A field supply would not normally NEED any smoothing. It is a current activated deal, and the inductance vs the pulsing DC is enough to work fine, either from rectified AC, OR as per monarch 10EE, via a phase angle setup using thyratrons or conceivably thyristors (SCR).
BUT, you are trying to use the same supply for relays as well as the field? Is that a stock setup in yours? I have not looked at the 10EE schematic for a while, but I seem to recall they had a side chain for the relay power.
Peter worked-through his DC panel with Cal "a while" ago. AFAIK, it is OEM or near-as-dammit. His Armature drive is a 1Q Eurotherm/Parker SSD 512C.
Those have more "balls" than a Beel/BICL but still need external contactor-reversing and resistive help with braking that a 514C "4Q" SSD does not need.
AFAIK, it is only his field supply that is "DIY".
Field OR Armature, the MG was "rotary" derived DC power, had no significant ripple, let alone AC-line derived pulsations. Some other Pilgrim will have to put a 'scope on WiaD or Module drive - I don't have either.
For my one - former MG, or Mark's - former Modular, each with single-phase-derived Eurotherm/Parker SSD SCR-class DC Drives on both Armature and Field?
Using chokes for ripple-filters gives us cleaner revs, prevents "watermarking" on finer cuts as well as reducing annoying / distracting acoustic noise. Goal was MG smoothness without MG noise and losses nor DC panel moving, wearing, arcing, sparking, spiking parts.
IF .. I use TWO chokes, and about 300-400 MFD in between on the Armature supply?
- Motor windings go nearly silent. Brush sliding noise is contained by the CI "hull" of the 10EE, covers on. The larger CHOKE - in the belly where the MG once lived, WILL hum a bit on hard acceleration, fast braking, or on-the-fly reversing. Otherwise, not so much.
No tool in the cut, all one hears at the operator position is rolling bearing elements, and surfacing feed input subsection whir...
Until
the rest of the feed or threading geartrain is engaged, anyway.

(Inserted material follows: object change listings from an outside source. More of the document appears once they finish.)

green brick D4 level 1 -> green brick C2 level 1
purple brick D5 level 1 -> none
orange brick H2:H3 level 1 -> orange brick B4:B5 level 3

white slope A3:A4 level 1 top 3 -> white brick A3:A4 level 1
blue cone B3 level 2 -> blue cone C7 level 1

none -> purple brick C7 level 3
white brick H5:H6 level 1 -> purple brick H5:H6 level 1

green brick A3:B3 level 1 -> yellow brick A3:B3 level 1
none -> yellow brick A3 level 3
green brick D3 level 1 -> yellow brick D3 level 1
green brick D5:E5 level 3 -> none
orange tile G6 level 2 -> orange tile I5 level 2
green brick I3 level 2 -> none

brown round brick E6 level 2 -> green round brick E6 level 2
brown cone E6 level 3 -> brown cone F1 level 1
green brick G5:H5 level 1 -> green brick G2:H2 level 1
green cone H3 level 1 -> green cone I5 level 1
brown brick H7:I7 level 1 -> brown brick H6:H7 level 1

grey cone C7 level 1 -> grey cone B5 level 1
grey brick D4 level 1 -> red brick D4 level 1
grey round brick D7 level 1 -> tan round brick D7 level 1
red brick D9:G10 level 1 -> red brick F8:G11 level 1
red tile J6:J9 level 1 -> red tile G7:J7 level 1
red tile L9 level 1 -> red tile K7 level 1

That's "normal mode" for most work, and at that point DC supply - regardless of type - is no longer of much concern
acoustically.
On a "1Q" system, however, the stability of contactor and relay hold-in and predictability of response becomes MORE important once in the cut and threading or surfacing under power.
Use of a 4Q drive simplified life to where my entire DC panel left Virginia to go hide-out as spares somewhere in New Jersey. Can't say as I miss the bugger atall.